Part 3: Q2 Forward Look (20 minutes)

  • What are our Q2 goals? Are they clear and realistic?
  • What technical debt needs addressing this quarter?
  • What risks do we see? What can we do about them now?
  • What do we need from leadership or other teams?

This template ties nicely into any spring cleaning work your team has planned for Q2.

Common Mistakes to Avoid

Skipping the retrospective when things are going well. Teams that only retrospect after failures miss the chance to understand and reinforce what is making them successful. Run retrospectives regardless of how the sprint went.

Inviting too many people. Retrospectives work best with the core team, typically five to eight people. Larger groups require breakout sessions or a different format entirely.

Letting it become a status update. The retrospective is not a standup or a sprint review. It is about how the team works, not what the team delivered. If people start listing completed tickets, redirect the conversation.

Ignoring the elephant in the room. If everyone knows there is a problem but nobody is saying it, the facilitator needs to create space for it. Techniques like anonymous pre-surveys or the “elephant in the room” exercise can help surface difficult topics.

Getting Started

If your team has never run a retrospective, start simple:

  1. Book sixty minutes with the team
  2. Use the Start, Stop, Continue format
  3. Enforce silent writing for each column (three minutes each)
  4. Dot vote to pick the top three items for discussion
  5. Leave the last fifteen minutes for defining two concrete action items
  6. Record the actions in your task tracker immediately
  7. Review them at the start of the next retrospective

The Atlassian Team Playbook has a solid retrospective guide ↗ worth reading if you want more structured exercises. For a deeper dive into retrospective facilitation, Esther Derby and Diana Larsen’s Agile Retrospectives: Making Good Teams Great ↗ remains the definitive reference.

The format you choose matters far less than your commitment to following through. Pick a format, run the session, complete two action items, and review them next time. That simple loop, repeated consistently, is what transforms retrospectives from a calendar obligation into a genuine engine of improvement.

Frequently asked questions

How often should we run developer retrospectives?

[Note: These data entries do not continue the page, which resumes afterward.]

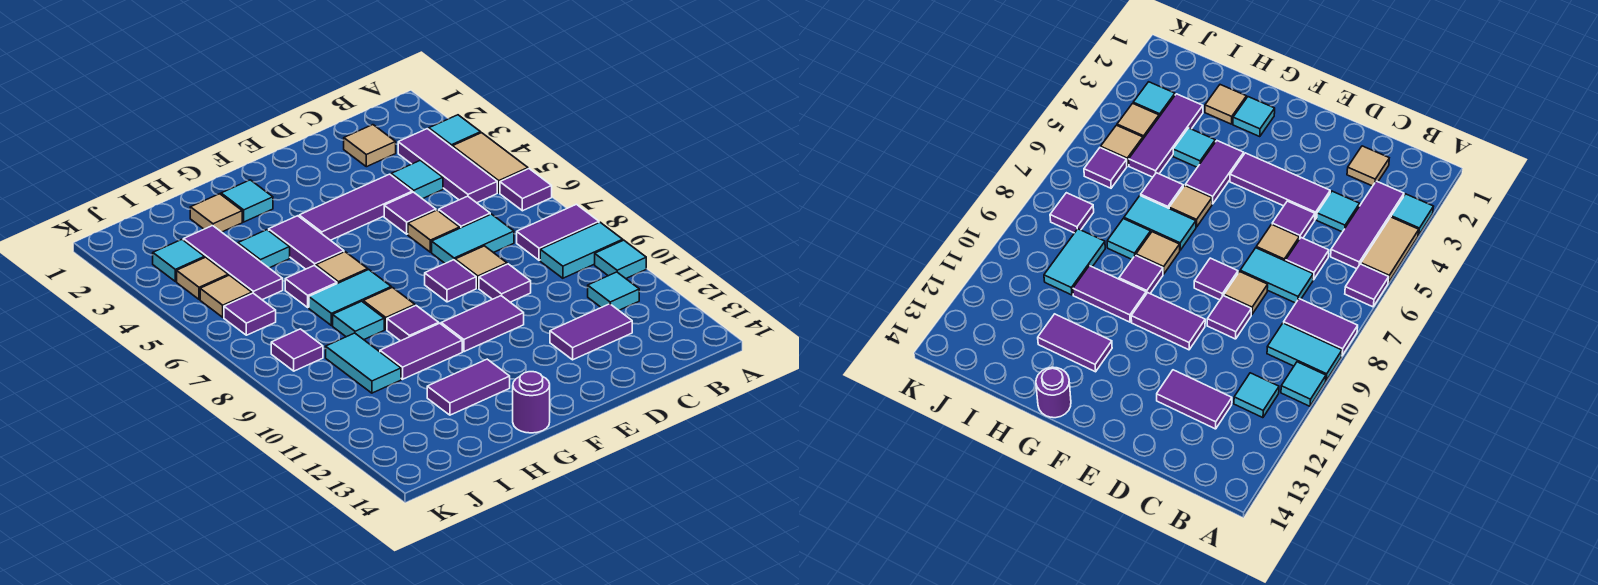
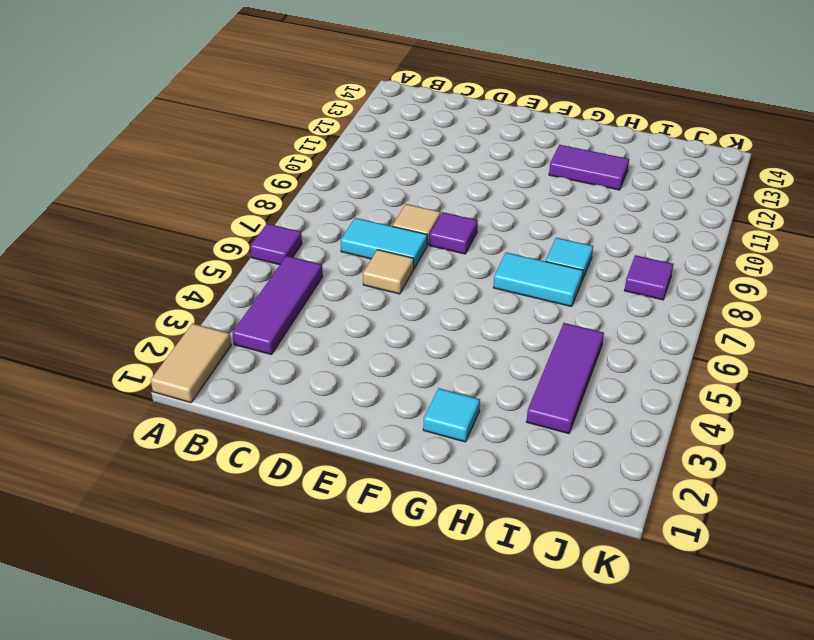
tan tile A1:A2 level 1 -> tan tile A4:A5 level 1
none -> cyan tile A3 level 1
none -> purple tile A8:B8 level 1
none -> cyan tile A9:B9 level 1
none -> cyan tile A10 level 1

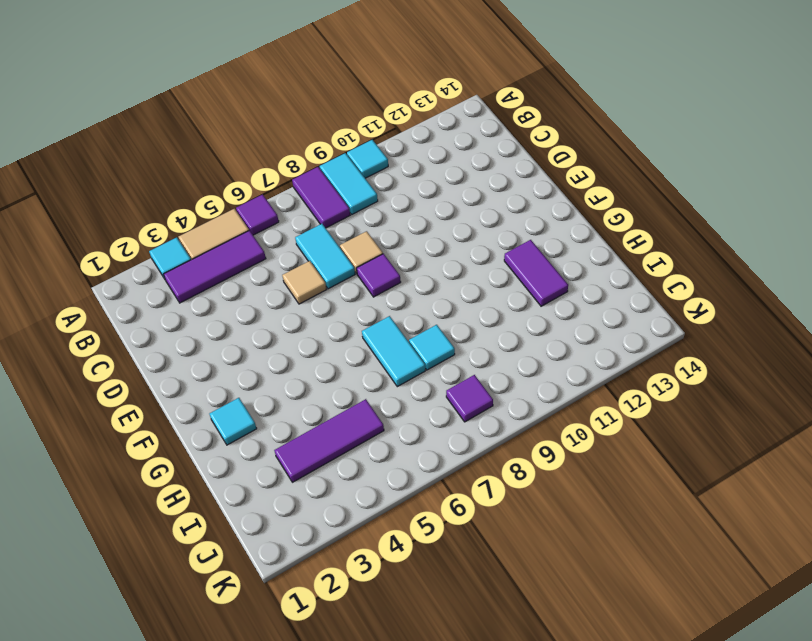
none -> cyan tile B11 level 1
none -> tan tile C2 level 1
none -> cyan tile C4 level 1
none -> purple tile C6 level 1

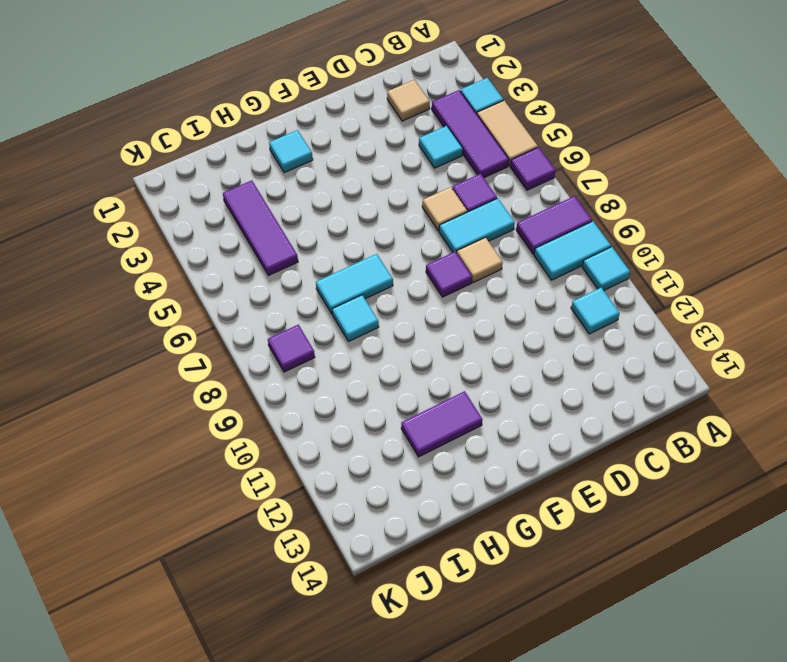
none -> purple tile C12:D12 level 1
none -> purple tile D4:F4 level 1
none -> purple tile D5 level 1
none -> purple tile D9 level 1

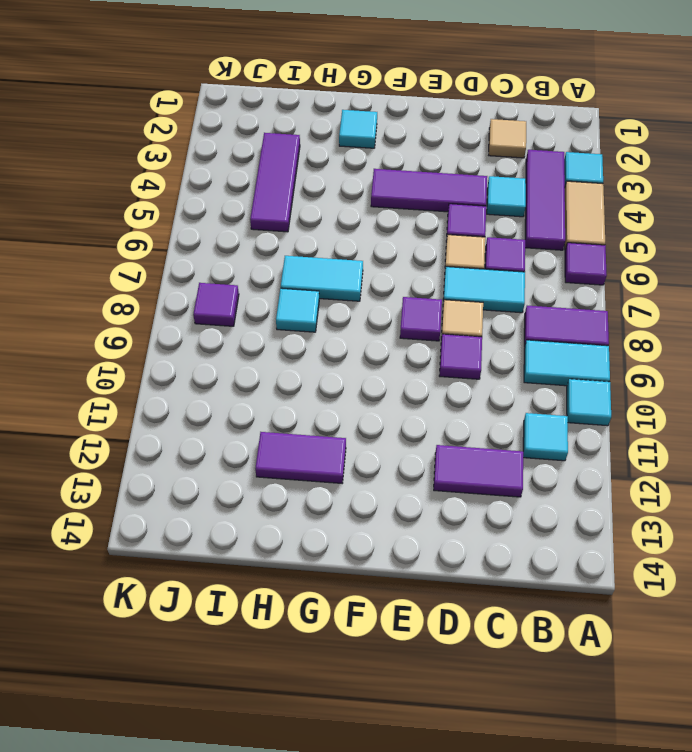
none -> purple tile E10:F10 level 1
none -> purple tile G4:G5 level 1
none -> tan tile G6 level 1
none -> tan tile G8 level 1

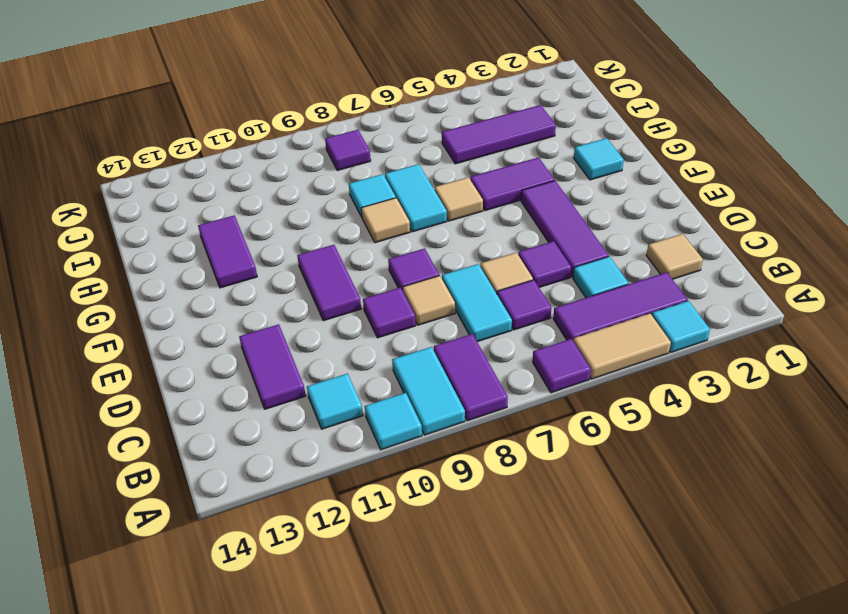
none -> purple tile G9 level 1
none -> purple tile G10:H10 level 1
none -> purple round brick G14 level 1
none -> tan tile H2 level 1

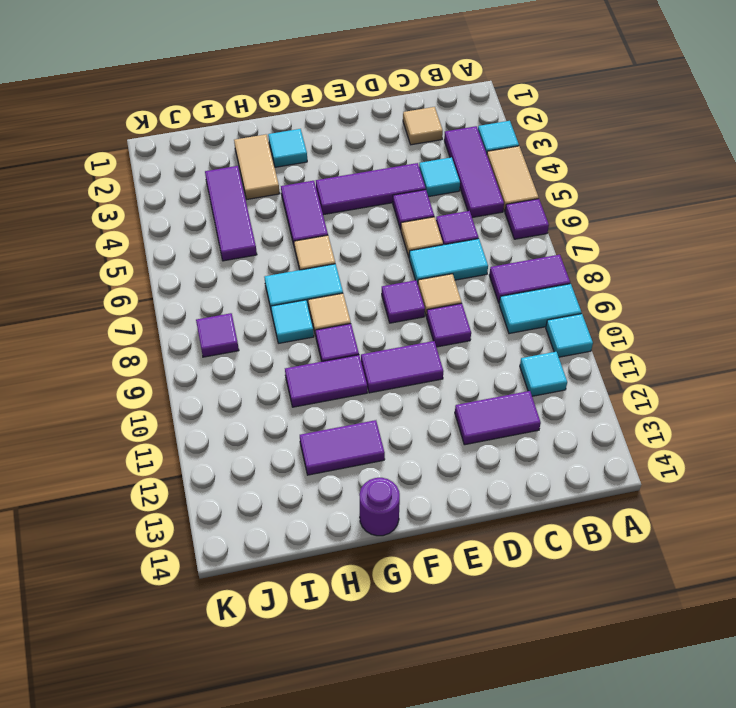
tan tile H2:H3 level 1 -> tan tile H2 level 1
none -> cyan tile H4 level 1
none -> purple tile H6 level 1
none -> cyan tile I9:I10 level 1
none -> cyan tile J3 level 1

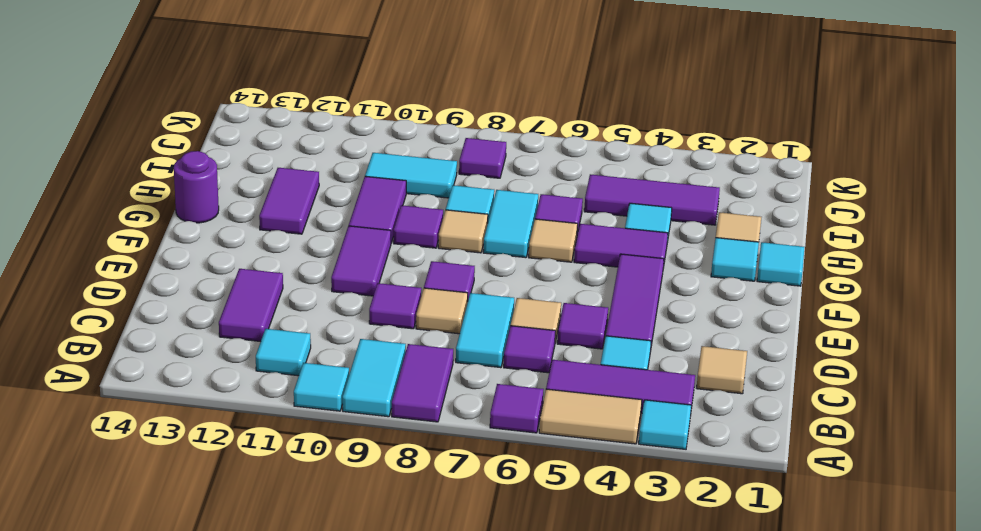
cyan tile G1 level 1 -> cyan tile J3 level 1
none -> tan tile J4 level 1
none -> tan tile J5 level 1
none -> purple tile J6 level 1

Most teams benefit from fortnightly or end-of-sprint retrospectives. Running them too infrequently means issues pile up and details get forgotten. Running them weekly can cause fatigue. The sweet spot for most teams is every two to three weeks, aligned with your sprint cadence if you use one.

What if team members do not speak up in retrospectives?

Start with silent writing phases so everyone contributes before discussion begins. Use anonymous input tools if needed. Rotate facilitation so one person is not always driving the conversation. Most importantly, demonstrate that feedback leads to real change. People stop contributing when they believe nothing will happen.

Should remote teams run retrospectives differently?

The principles are the same, but the mechanics need adjusting. Use collaborative tools like Miro, FigJam, or a shared document for async input. Build in extra silent writing time. Be more deliberate about turn-taking since visual cues are harder to read on video. Consider async pre-work followed by a shorter live discussion.

How long should a developer retrospective take?

Sixty to ninety minutes works well for most teams. Shorter than sixty minutes rarely allows enough depth. Longer than ninety minutes leads to fatigue and diminishing returns. If you consistently need more time, your team may be too large for a single retrospective, so consider splitting into smaller groups.

What is the difference between a retrospective and a post-mortem?

A retrospective is a regular, recurring reflection on how the team is working. A post-mortem (or incident review) is triggered by a specific event, usually an outage or major bug. Retrospectives focus on continuous improvement of processes and collaboration. Post-mortems focus on understanding what went wrong in a particular incident and preventing recurrence.